## What needs to be done
Omit each picture as you copy the entries exactly.

## Entries supplied

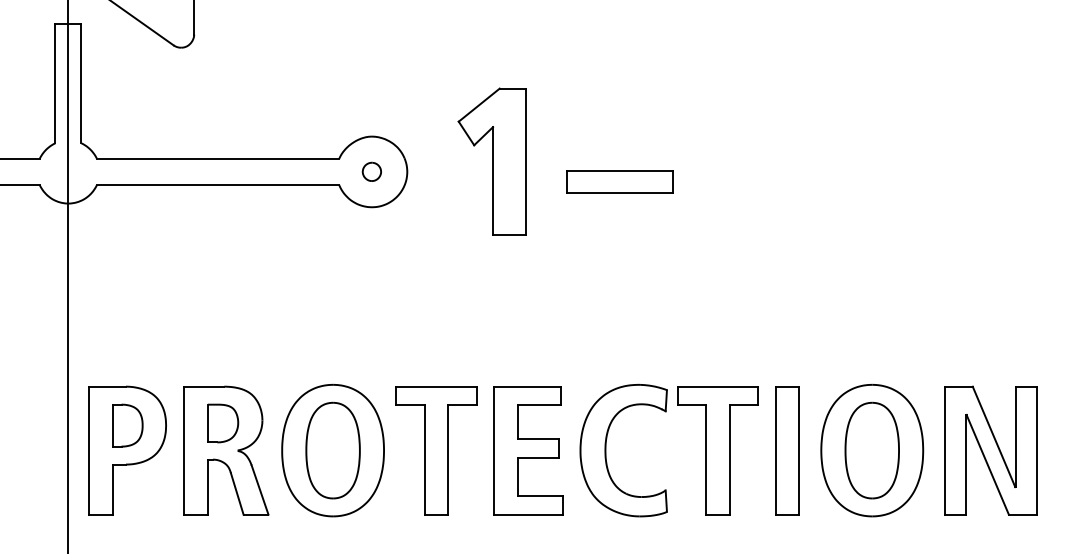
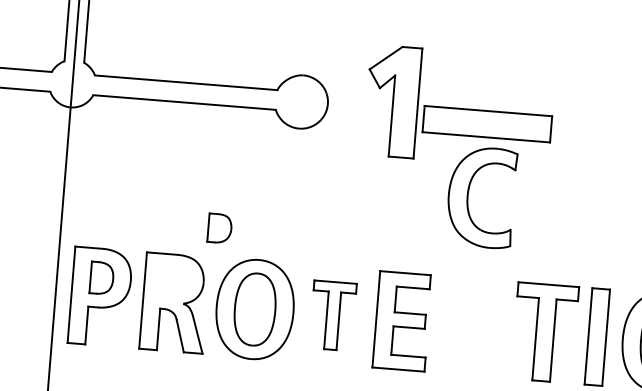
part: (371, 171) -> (300, 101), removed
part: (619, 181) -> (487, 124), size x1.6
part: (223, 423) -> (220, 228), moved
part: (436, 450) -> (333, 315), size x0.7
part: (606, 450) -> (468, 196), moved

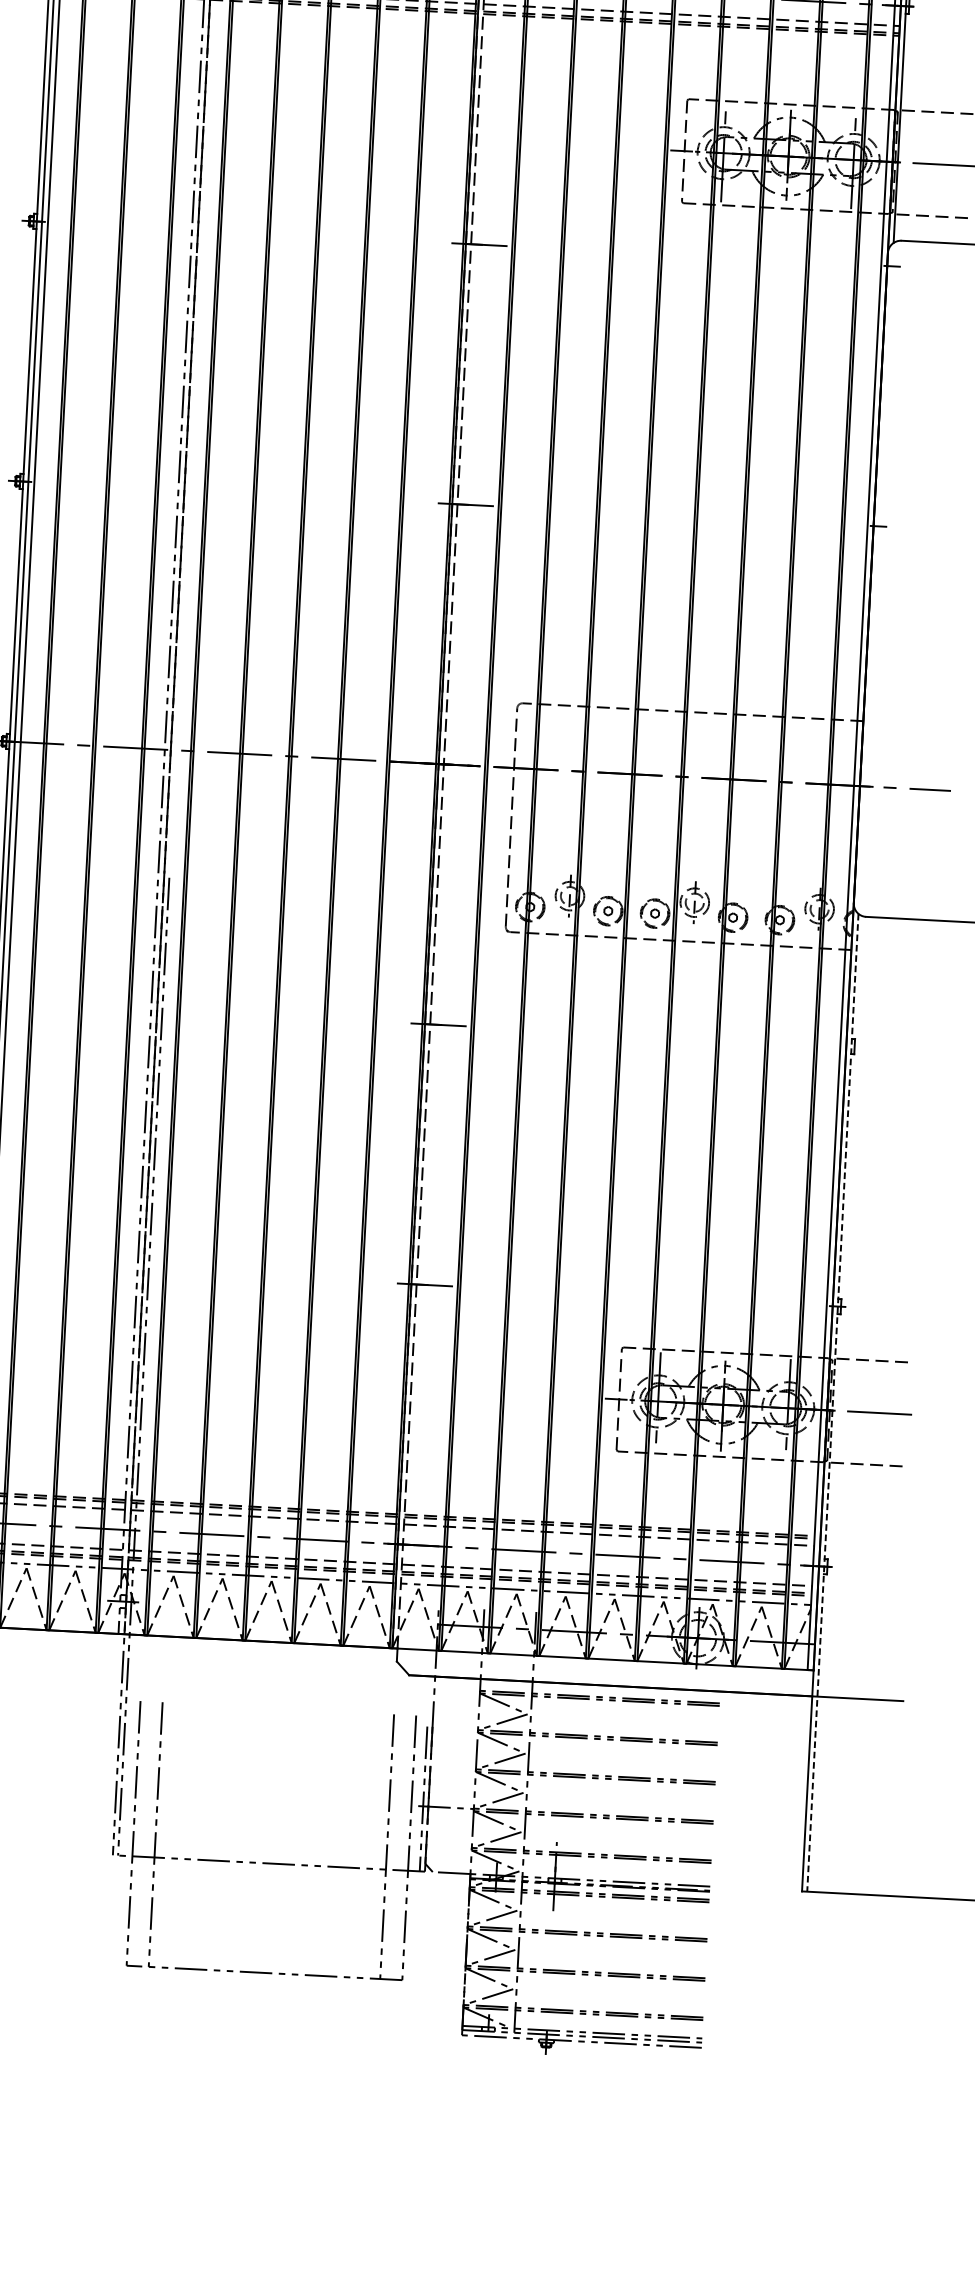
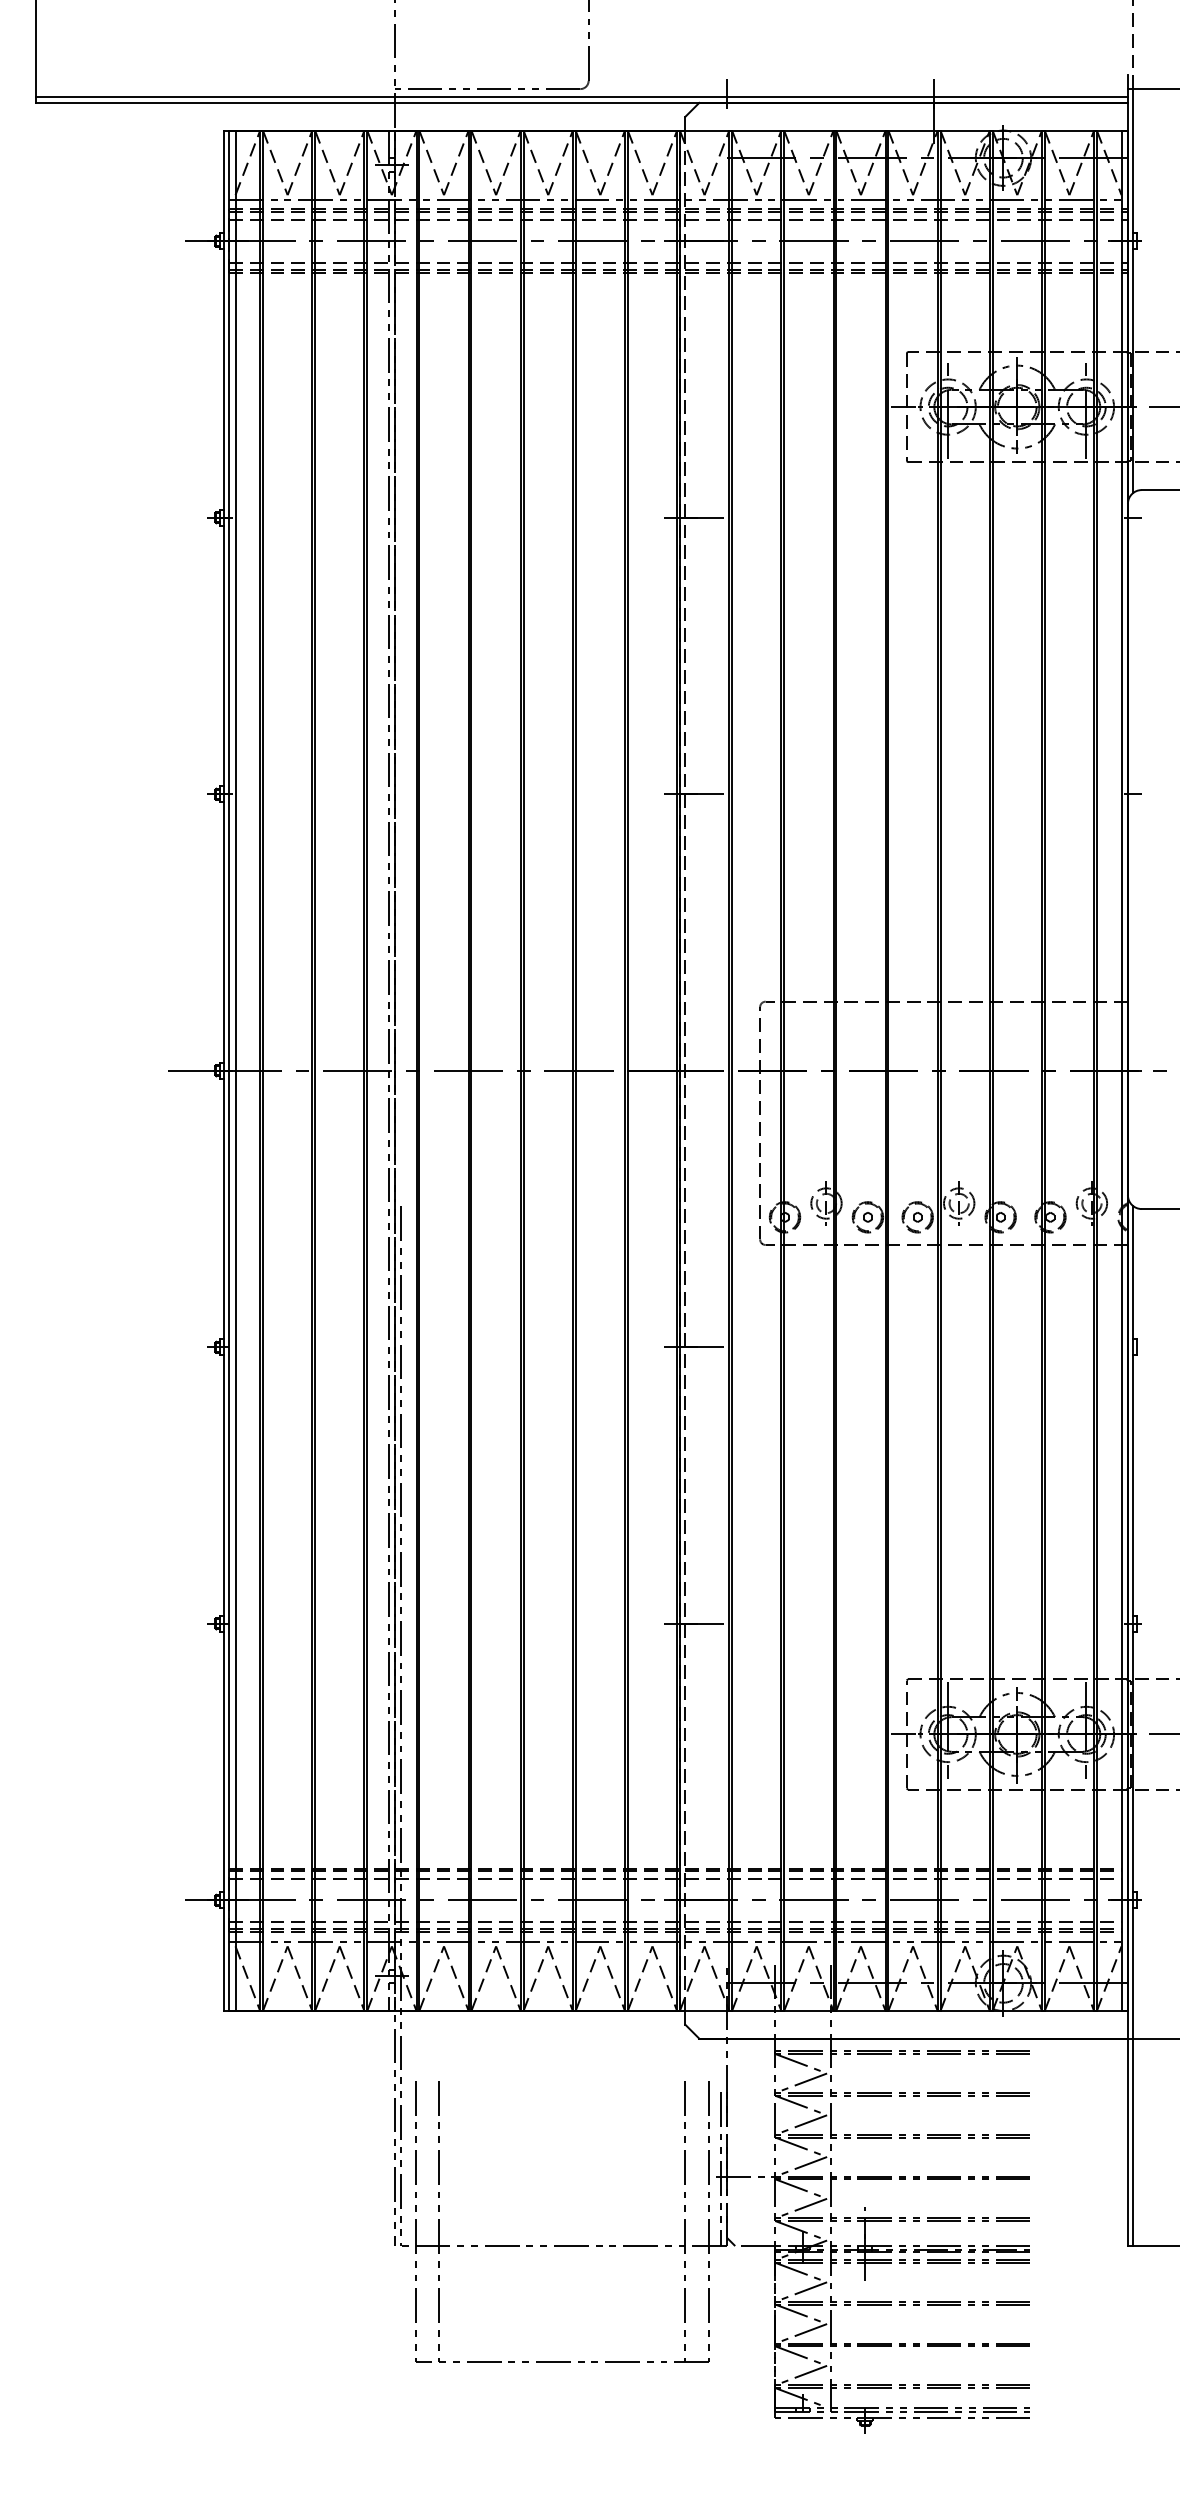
line: (832, 1403) -> (1133, 1726), dashed -> solid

## Response below
part: (371, 171) -> (300, 101), removed
part: (619, 181) -> (487, 124), size x1.6
part: (223, 423) -> (220, 228), moved
part: (436, 450) -> (333, 315), size x0.7
part: (606, 450) -> (468, 196), moved

line: (832, 1403) -> (1133, 1726), dashed -> solid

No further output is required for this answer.